Нури относит мой пристальный взгляд на счет своего кулинарного искусства.

– Здорово пахнет, да? Я четыре часа готовил. Попробуй! – Он подносит к моему лицу все ту же ложку, наполненную турецким горохом в красном соусе. Я покорно открываю рот.

– Вкусно?

– Да! – Это действительно вкусно, но к моей диете подходит, как корове седло. В соусе плавает мясо, это значит белок, а горох – чистые углеводы. Тем не менее я глотаю, мне уже все равно.

Я могла бы пойти домой, но это уже невозможно. После четырех недель воздержания чужой, экзотический мужчина, стоящий сейчас передо мной, чересчур заманчив. Он, правда, не президент государства (и никогда им не станет), он даже не свежевымыт (где бы он смог это сделать), его клозет почти доконал меня, даже мое имя он толком не может выговорить. Но все это неважно.

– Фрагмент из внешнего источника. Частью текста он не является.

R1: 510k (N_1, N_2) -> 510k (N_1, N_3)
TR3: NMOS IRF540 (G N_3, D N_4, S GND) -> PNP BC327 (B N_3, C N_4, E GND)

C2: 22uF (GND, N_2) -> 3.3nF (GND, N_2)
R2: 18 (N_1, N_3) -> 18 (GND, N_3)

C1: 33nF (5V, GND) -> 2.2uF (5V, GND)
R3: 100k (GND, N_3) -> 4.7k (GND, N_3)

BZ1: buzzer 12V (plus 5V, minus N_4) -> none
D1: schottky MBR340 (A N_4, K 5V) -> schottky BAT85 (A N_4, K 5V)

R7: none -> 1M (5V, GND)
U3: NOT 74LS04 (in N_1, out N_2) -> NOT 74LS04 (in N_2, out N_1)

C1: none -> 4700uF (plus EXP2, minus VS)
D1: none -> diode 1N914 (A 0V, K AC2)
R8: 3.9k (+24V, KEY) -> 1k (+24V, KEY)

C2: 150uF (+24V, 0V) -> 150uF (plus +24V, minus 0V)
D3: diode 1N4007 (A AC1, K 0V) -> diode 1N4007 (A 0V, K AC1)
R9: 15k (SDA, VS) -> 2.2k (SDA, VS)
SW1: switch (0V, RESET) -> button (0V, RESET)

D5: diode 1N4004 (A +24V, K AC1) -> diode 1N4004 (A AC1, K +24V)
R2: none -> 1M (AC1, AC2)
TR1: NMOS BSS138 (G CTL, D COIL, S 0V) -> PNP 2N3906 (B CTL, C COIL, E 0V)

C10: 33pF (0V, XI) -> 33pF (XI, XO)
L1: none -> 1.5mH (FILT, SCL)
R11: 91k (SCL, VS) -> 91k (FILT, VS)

Я вижу его длинные, мускулистые ноги, его литой торс, атлетически сложенное тело, сильную шею, свежевыбритый подбородок, розовый язык, который все время высовывается, стоит ему посмотреть на меня (и подумать о предстоящей ночи). Я вижу полуприкрытые темные глаза и длинные ресницы. Великолепный экземпляр!

Нури приносит мне второй стакан мерзко сладкого мятного чая. Потом опускается возле меня на корточки и кладет голову мне на колени. Его дыхание горячит мои ляжки, руки так впиваются в мои бедра, что я наверняка пойду домой с синяками. Сейчас он разорвет мне платье.

Этот вид темперамента неизвестен в Канаде. У нас к женщинам прикасаются нежно. Приятно это мне или неприятно? Скорее второе, если быть честной. В восемнадцать он бы меня напугал.

Но в сорок один никакой зверь не страшен, ты знаешь, как его обуздать.

Так я, во всяком случае, полагаю.

Но жизнь полна неожиданностей, и этот праздник я никогда не забуду. Теперь я знаю, почему у арабов столько детей. Я знаю, почему народы в Африке размножаются так стремительно. На собственной шкуре я испытала, как это происходит. Очень странные обычаи, я бы сказала.

– Я тебя обожаю, моя любовь, моя морковочка, моя маленькая рыжая уточка, – лопочет Нури прямо мне в ухо.

Первые гости идут по двору.

Я выпрямляюсь и приглаживаю волосы.

Начинается самая поучительная ночь в моей жизни.